Feb 9, 2017

Learning to Love the Journey

I've been working on Unleashed! for nearly 5 years.

That's a long time to be working on a single story. In my defense, I had no real writing experience. I needed to learn how to tell a story. Everything, up until now, has been through hands-on learning.  Critique groups, ANWA meetings, articles, pod casts, videos, more articles, reading other's work, then reading more books about writing.  I've fluctuated from 50,000 - 125,000 words, and everywhere in between, so many times, I have whiplash.

But, you know what? I wouldn't trade it for the world.  This journey has had enough highs and lows to qualify as a world-class roller coaster ride. But that's the beauty of it.

As a child, people would ask me what I wanted to be when I grew up.  I wasn't really sure, but I knew I didn't want to be bored. I figured I'd be a firefighter, or go into the military, or maybe even SWAT.  I never imagined I'd find my excitement sitting at a desk for hours at a time.

In my imagination, I can flit from a romance novel, to a comedy, to an action flick, then into a world of fantasy, all without skipping a beat.  What am I in the mood for? Let's create it!
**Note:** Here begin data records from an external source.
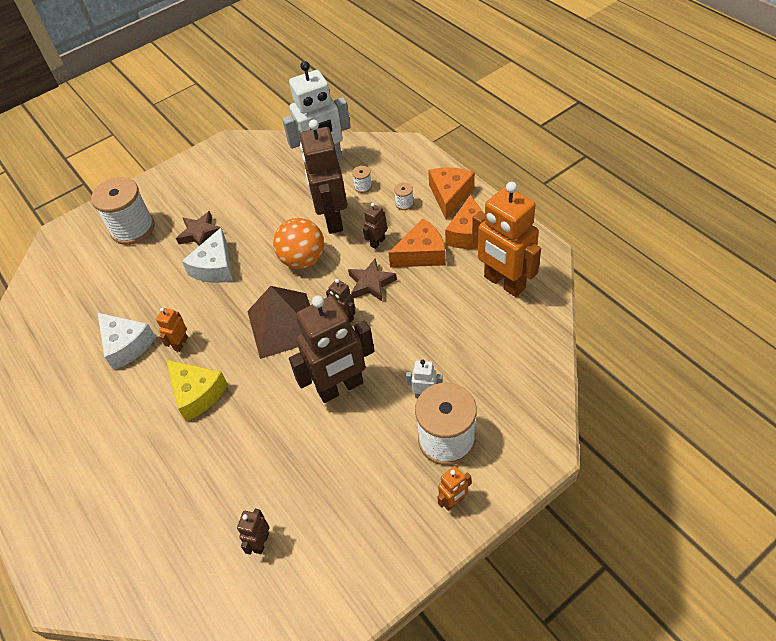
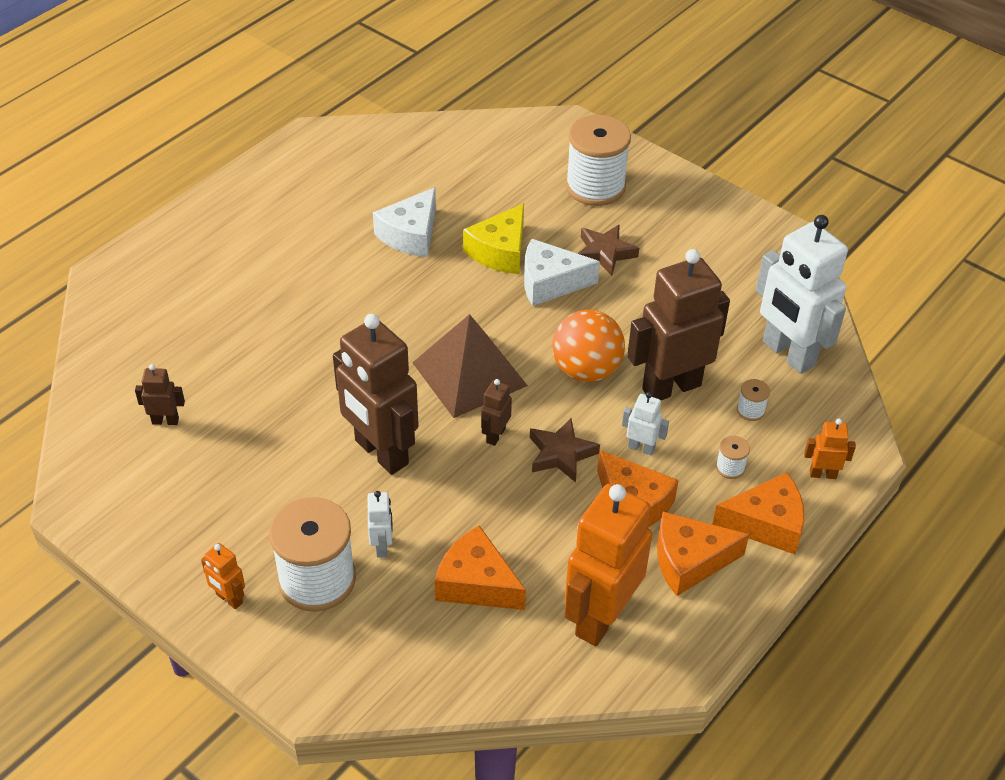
camera: 70 degrees right, 5 degrees down
(180, 344) = (421, 282): orange robot -> orange robot (822, 474)
(197, 394) = (351, 316): yellow cheese -> yellow cheese (500, 251)
(377, 242) = (641, 448): brown robot -> white robot
(467, 344) = (476, 583): none -> orange cheese

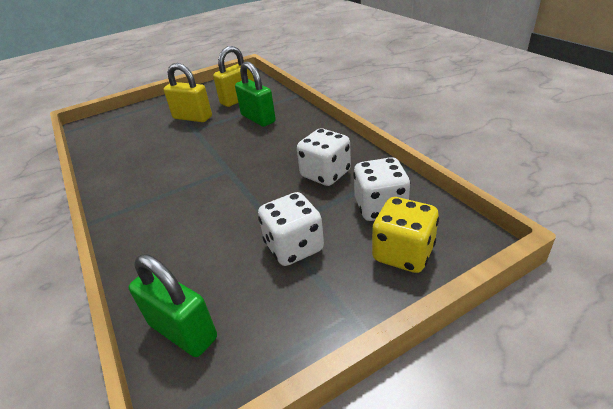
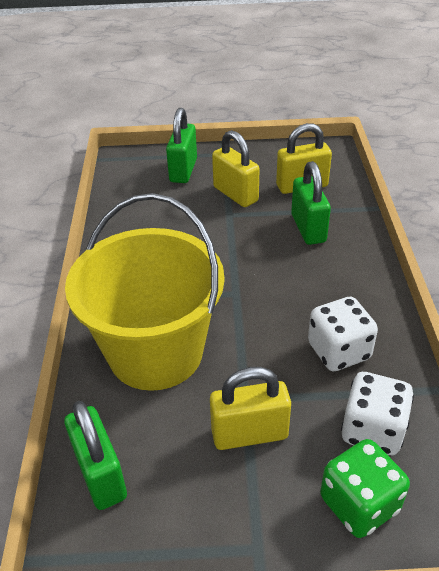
camera: 25 degrees right, 5 degrees up
(143, 117) = (183, 170): none -> green padlock
(184, 228) = (155, 352): none -> yellow bucket
(294, 247) = (249, 434): white dice -> yellow padlock
(403, 253) = (359, 504): yellow dice -> green dice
I may have authored 19 different drafts of the very same story, but each one is unique in it's own way, building my characters from a one-dimensional concept, to a three-dimensional person a reader can connect to, root for, and laugh with.

Have I mastered this writing thing yet?  Not by a long shot. But by golly, I'm having fun figuring it out.

2 comments:

  1. Love this perspective! I, too, had to learn how to write fiction (nonfiction is easier) and the journey's been a fun one. Love your enthusiasm!

    ReplyDelete
  2. I like to think of writing as an adventure.